The yarn used to make string-knit gloves comes in a variety of thicknesses. This is measured by its diameter, or gauge. Our gloves range anywhere from a thick 7-gauge to an impressively thin 21-gauge. 

Each gauge will have its strong suits. For instance, thicker gloves (7- to 13-gauge gloves) are necessary when you need better abrasion-resistance because they don’t wear through as fast. Thinner gloves (15- to 21-gauge) are necessary when you need more dexterity, like dealing with small parts.

Remember that gloves are your last resort

Simple fixes are never the best fixes – WD-40 and duct tape work in a pinch, but don’t expect them to hold forever.

Gloves (or any PPE) should never be your first method of protection. Remember the hierarchy of controls – elimination, substitution, engineering controls, administrative controls, PPE.  Before you bring gloves into your plan for keeping employees safe, look at ways to mitigate risks and remove harm from the scenario.

Embrace engineered yarns

An engineered yarn uses two or more components to make a yarn that is stronger than either of the components would be on their own. For instance, taking a strand of steel and wrapping Kevlar® yarn around it. Now you have a yarn that is comfortable (thanks to the Kevlar®) and highly cut-resistant (thanks to the steel reinforcement).

Engineered yarns allow you to have incredibly thin gloves that are impressively cut-resistant. It’s like adding rebar to concrete; it’s taking something that’s strong and making it even stronger.

Leather can be cut resistant (but it’ll cost you!)

Leather is not inherently cut-resistant – it’s the skin of an animal, meaning that it’s as cut-resistant as your own skin (not very).

But, leather can be made cut- resistant by using a liner made of Kevlar® or Dyneema®. There are benefits to this for anyone who needs cut protection but also needs gloves that hold up to abrasion from ropes or concrete.
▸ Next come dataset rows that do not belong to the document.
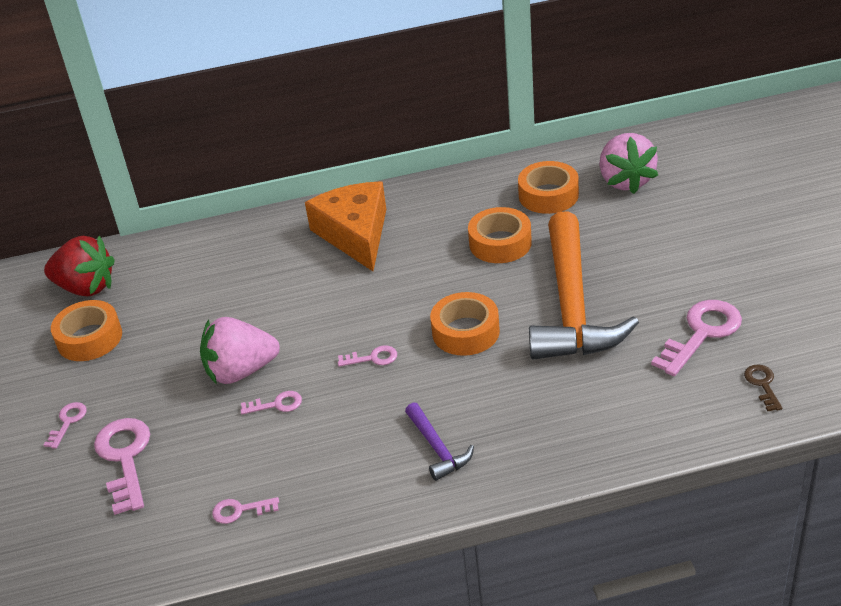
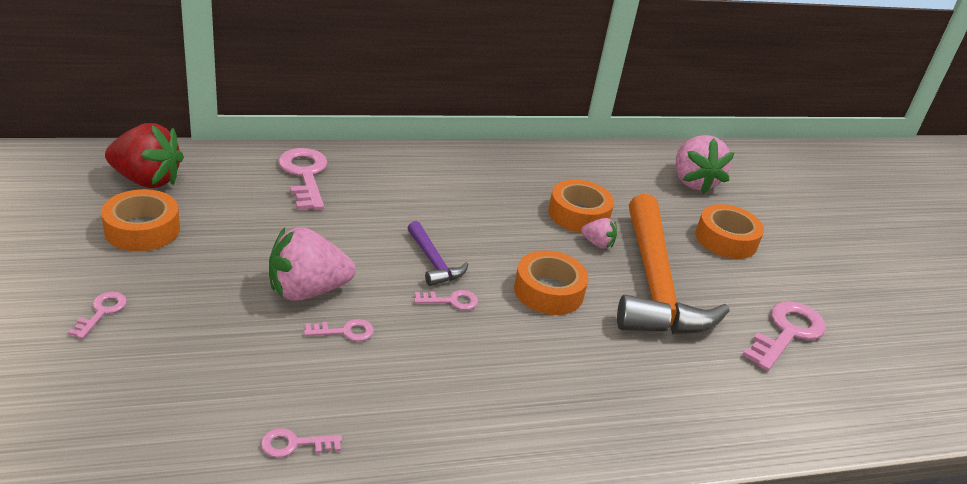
camera: 10 degrees left, 5 degrees down
(125, 458) = (163, 363): pink key -> pink key (304, 175)
(355, 234) = (434, 181): orange cheese -> none
(437, 448) = (523, 407): purple hammer -> purple hammer (433, 262)
(517, 272) = (597, 244): none -> pink strawberry
(548, 195) = (622, 181): orange tape -> orange tape (726, 239)
(762, 385) = (857, 394): brown key -> none

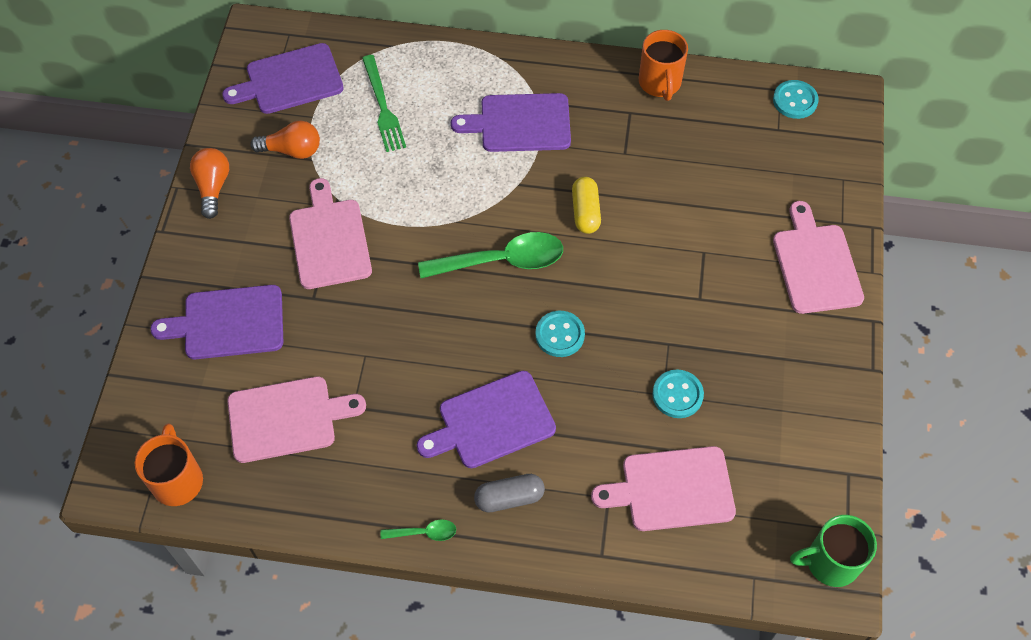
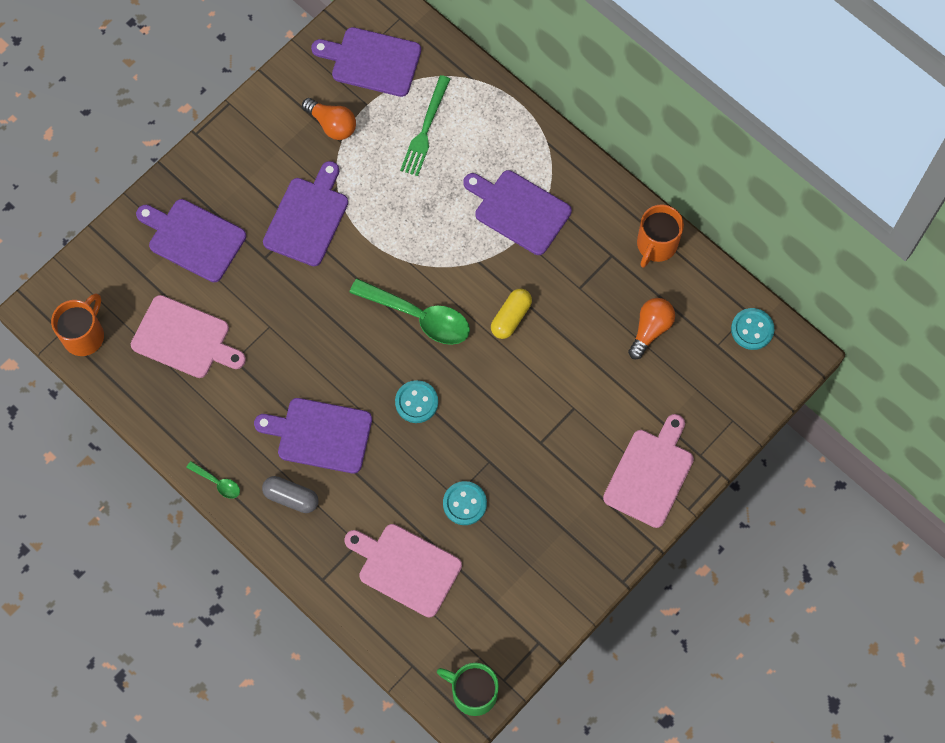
camera: 35 degrees right, 10 degrees up
(213, 187) = (254, 120): orange light bulb -> orange light bulb (650, 330)
(329, 240) = (307, 218): pink cutting board -> purple cutting board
At the end of the day, you need to weigh the cost of a cut-resistant leather glove versus the use you get from it.

Avoid trying to test cut resistance yourself

Our sales team has heard of various field tests performed to see if gloves are cut-resistant – box cutters, scissors, table saws and machetes (they’ve heard it all).

Cut tests are designed by scientists and engineers to represent real-world risks. No cut-resistant glove is designed to stop a pair of scissors, so you shouldn’t expect the glove to withstand that. If you’re unsure of the cut-resistance of your glove, ask your local rep for the glove’s cut documentation. 

Choose the level of cut resistance that is appropriate to your hazards

If you’re moving boxes or working in metal panels, you may only need a low level of cut-resistance, anything over level A4 would be too much (and too costly).

But on the flip side, if you’re working with high cut risks, like sheet metal or slitter blades, you need to be conscious of choosing adequate protection. You can’t expect that a glove designed for nuisance cuts will protect you from serious lacerations.

Conclusion

Choosing a cut-resistant glove isn’t meant to be difficult, but it will take some time to understand what you need to look for. By reviewing your risks, the options that are available and the types of jobs that you’re doing, you can choose the best cut-resistant glove for you. Determine the risks and make a choice based on those calculations.